Tıbbi aromatik bitkiler de yandı
Manavgat başta olmak üzere yangın felaketi yaşayan Akseki, Gündoğmuş ve Serik ilçelerinin hem özellikli tarımsal üretimleri hem de sahip oldukları tarihsel birikimleriyle Antalya'nın nadide ilçelerinden olduğunu söyleyen Çandır, özellikle doğadan toplanan ve ihracata giden defne, kekik, adaçayı gibi tıbbi aromatik bitkileri ile zeytin ağaçlarının ciddi zarar gördüğüne işaret etti. Manavgat'ın 106 mahallesinin yaklaşık yarısının yangından zarar gördüğünü, 22'sinin ise tamamen yandığını belirten Çandır, "Defne ve kekik gibi tıbbi aromatik bitki varlığı ile özel bir öneme sahip olan Yaylaalan ve Sırtköy mevkileri maalesef yanmıştır" dedi. Çandır, uzmanların bölgenin orman ekosistemi için 60-70 yıla ihtiyacı olduğunu söylediğini belirtti. Bölgenin alageyik varlığının yanı sıra 5 adet ender türe de ev sahipliği yaptığını kaydeden Ali Çandır, uzmanların bölgedeki ekosistemin değişme riskiyle karşı karşıya olduğunu ve avcılığın yasaklanması gerektiğini belirttiğini, bu uyarıdan sonra avcılığın yasaklanmasının doğru bir karar olduğunu söyledi.
Bölgede sel felaketi yaşanabilir
ATB Başkanı Ali Çandır, yangında ağaç varlığını kaybeden bölgenin yoğun bir yağmurla karşılaşması durumunda sel tehlikesi ile karşı karşıya kalabileceği uyarısında bulundu. Çandır, "Önümüzdeki dönemde bölgenin daha önce yaşadığı sel felaketleri de dikkate alınırsa çok daha tehlikeli sel baskınlarına karşı tedbirlerin bugünden alınmaya başlaması gerekmektedir" dedi.

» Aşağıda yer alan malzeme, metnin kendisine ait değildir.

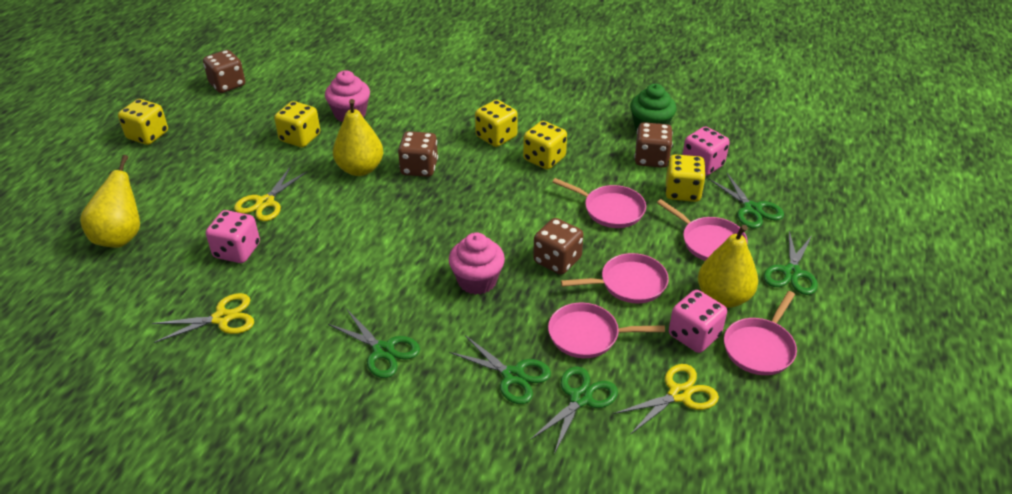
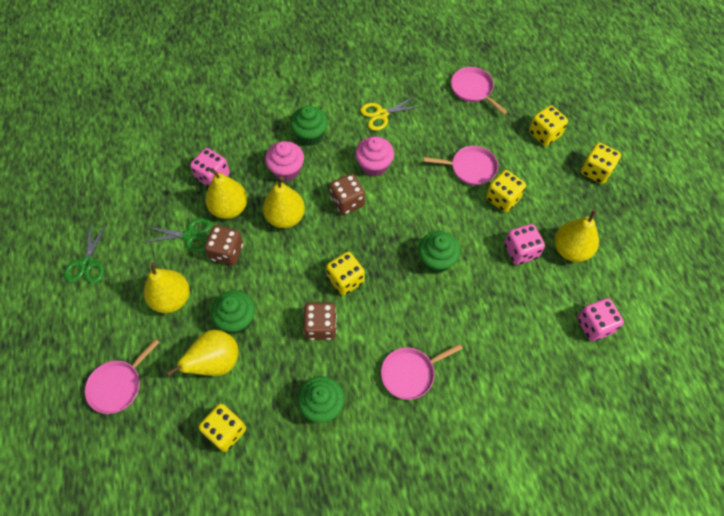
brown dice: 4 -> 3
green cupcake: 1 -> 4
green scissors: 5 -> 2
pink pan: 5 -> 4
yellow pear: 3 -> 5
yellow scissors: 3 -> 1

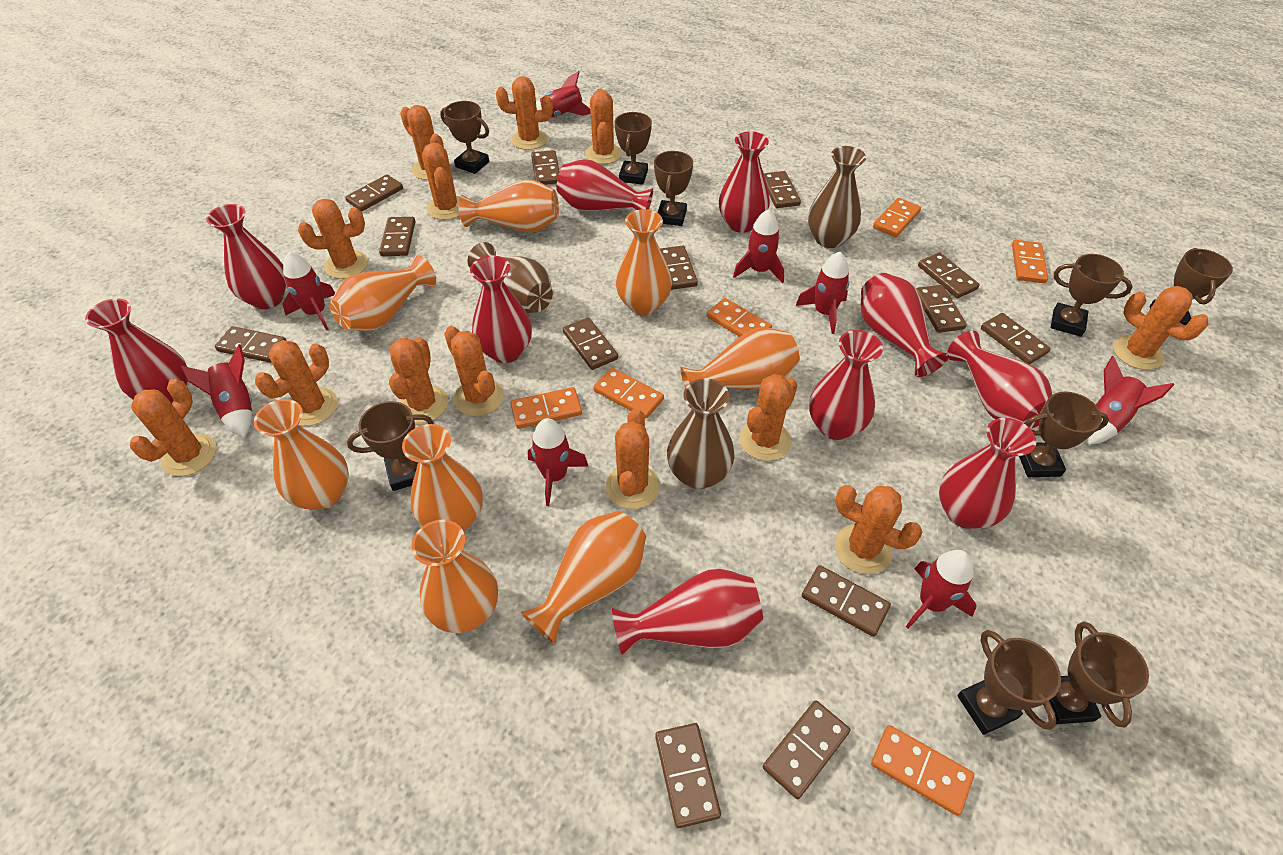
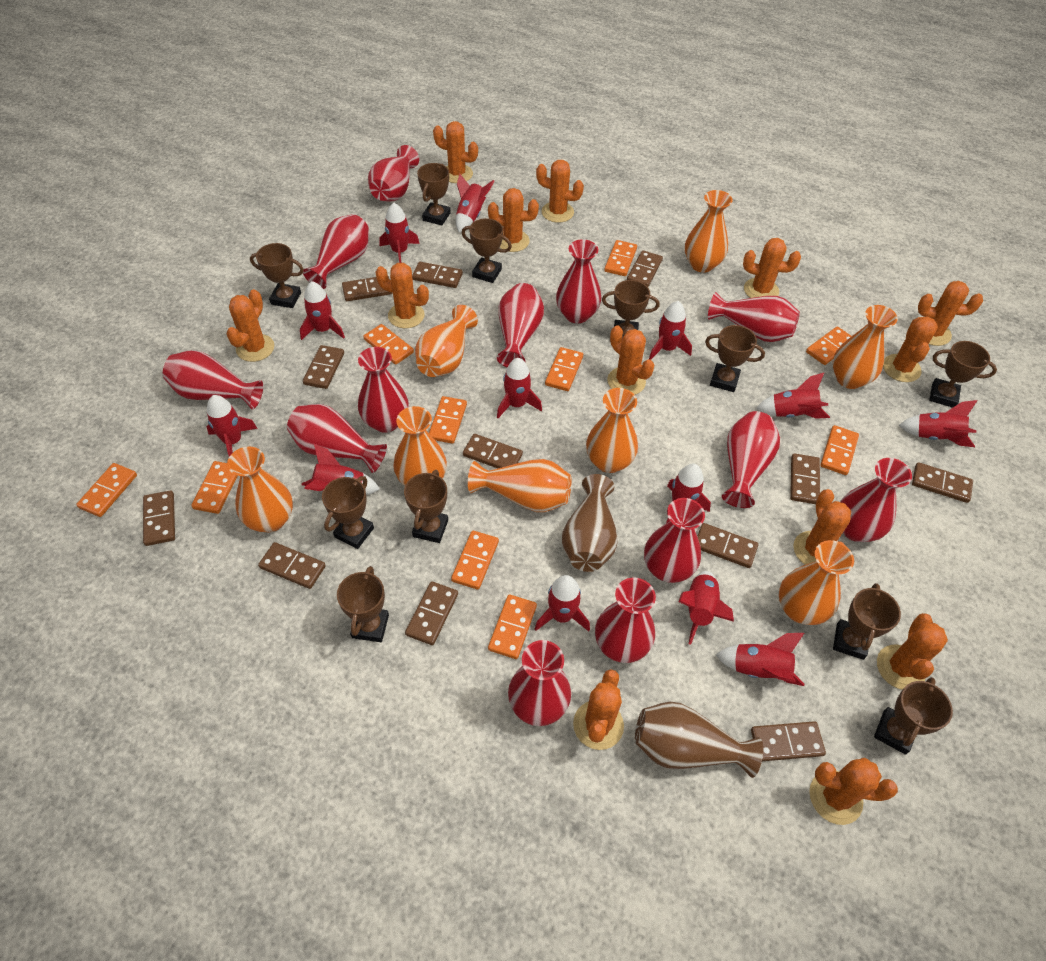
brown domino: 13 -> 12
brown trophy: 9 -> 11
brown vase: 3 -> 2
orange domino: 6 -> 10
red rocket: 8 -> 13
red vase: 10 -> 13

Yangın tarımdan uzaklaştırmasın
ATB Başkanı Ali Çandır, Manavgat'ın tarımsal kapasitesiyle Antalya'da önemli bir yere sahip olduğunu kaydetti. Özellikle meyvecilikte son 13 yılda ciddi bir değişim ve büyüme gösterdiğini belirten Çandır; muz, avokado, nar, çilek, kayısı ve mandalina ürünlerinde ortalama 10 katlık üretim büyümeleri sağladığına dikkat çekti. Yangından etkilenen bölgelerin tarımdan uzaklaşmaması gerektiğini vurgulayan Çandır, "Antalya tarımsal üretiminin yaklaşık yüzde 10 değerini oluşturan ilçelerimiz, bu yangın felaketinin doğrudan ve dolaylı olumsuz etkilerini tarımsal üretimde uzun yıllar hissedecektir. Bu etkilerin, kırsal kesimden uzaklaşmaya neden olmaması için hep birlikte çalışmalıyız. Nakdi ve ayni desteklerin bir an önce ihtiyaç sahiplerine ulaştırılması hayati önemdedir. Bu konuda açık, katılımcı ve kapsayıcı etkin bir uygulamayı hızla hayata geçirmek zorundayız" diye konuştu.
Yorumlar
Yorum bulunmuyor.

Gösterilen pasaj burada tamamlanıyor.